Si cuando este desapego se produce entre las generaciones mayores refleja el crecimiento en la sombra de un fatalismo derrotista que tiende al negacionismo y a la aceptación de respuestas autoritarias (aunque sigue siendo limitado); entre los jóvenes, donde es mucho más marcado, refleja de manera exagerada la devaluación acelerada del discurso en favor de la acción y de quienes se atribuyen representarla.
El punto de contacto entre unos y otros es la capacidad de aceptar, al menos como posibles, las soluciones políticas autoritarias. Ya sea por culto a la acción o por puro fatalismo, la salida, a la que se van predisponiendo aquellos que menos confían en el sistema, es la autoritaria/reaccionaria.
La ola no ha hecho más que crecer desde entonces y aún tiene recorrido. Inevitablemente va acompañada y se alimenta de una revitalización del discurso amigo-enemigo bajo la antinomia productor-parásito. Como apuntaba Esteban Hernández, esta oposición discursiva no es un mero recurso retórico populista, refleja una realidad material más profunda en el seno del poder económico:
La separación entre capital y trabajo ha quedado oscurecida por una de mayor entidad, la que enfrenta al capital productivo y al capital financiero. La derrota del primero dio lugar a la financiarización de la economía.[... Por eso] los partidos que prometen reducir las desigualdades sin recurrir a la antinomia entre productor y parásito no logran movilizar.
La cultura y los valores antisociales del capital financiero los conocemos -y detestamos- sobradamente: neoliberalismo por la derecha e identitarismo por la izquierda. En ambas alas: negación pura, simple y cínica del valor del trabajo y los que trabajan. Las delicias de la dialéctica amigo-enemigo y su lógica totalitaria empezamos a verlas ahora.
Un sectarismo que hasta hace poco se hubiera considerado simplemente ridículo, ha tomado carta de movimiento social y se enseñorea por la vida cotidiana con la lógica del consumismo rebelde y los modos de las viejas teocracias. Y así desde la elección de fuentes tipográficas a las compras de material de bricolage las guerras culturarles y los boicots cambian de bando para significar cada pequeña elección cotidiana como una aparente acción política mientras, en realidad, se refuerzan la atomización y la pasividad.
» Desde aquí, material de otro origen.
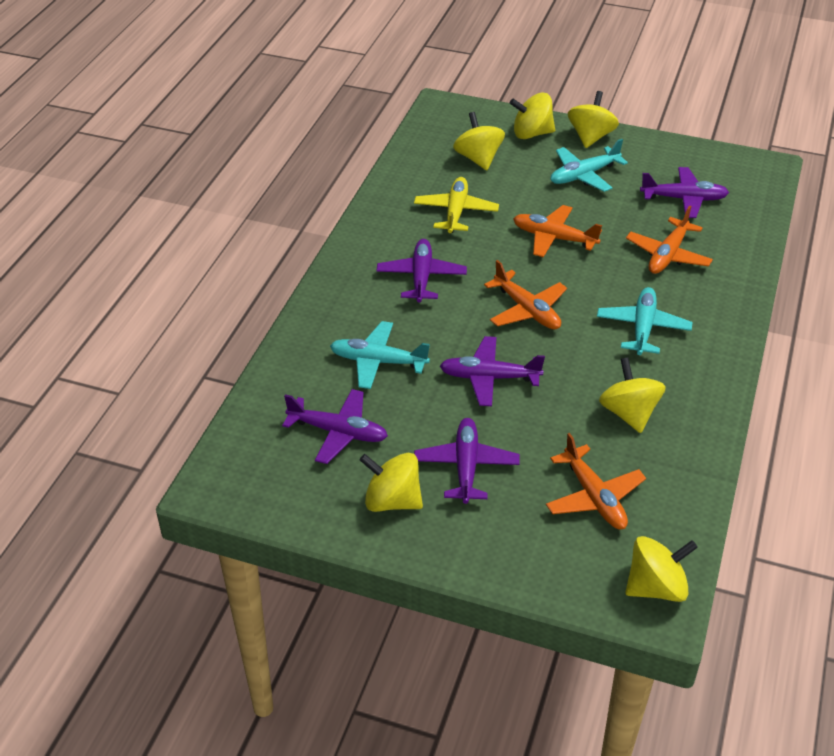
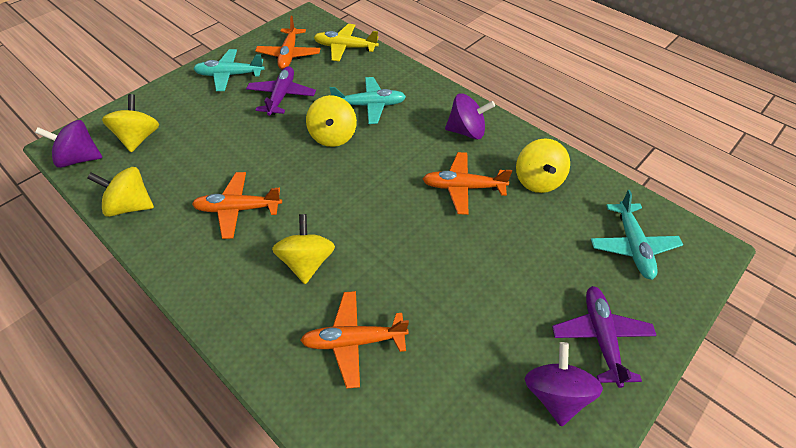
purple plane: 5 -> 2
purple spinning top: 0 -> 3
yellow spinning top: 6 -> 5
El nuevo ciudadano, falsamente empoderado por el autoritarismo, obtiene el ilusorio poder de castigar y excluir a imaginarios grupos parásitos en ceremonias de linchamiento virtual. No es de extrañar que vuelva el antisemitismo, porque el molde es el mismo que el de lo que Bebel llamó una vez el socialismo de los imbéciles.
El futuro y la esperanza
Nuestros amigos de Two Much, que fueron los primeros, ya hace años, en mostrar en sus estudios los cambios de mentalidad que afloraban entre los más jóvenes dicen que la normalización del autoritarismo:
Tiene que ver con el relato sobre el futuro que se está haciendo hegemónico. Que el mañana será peor que el hoy.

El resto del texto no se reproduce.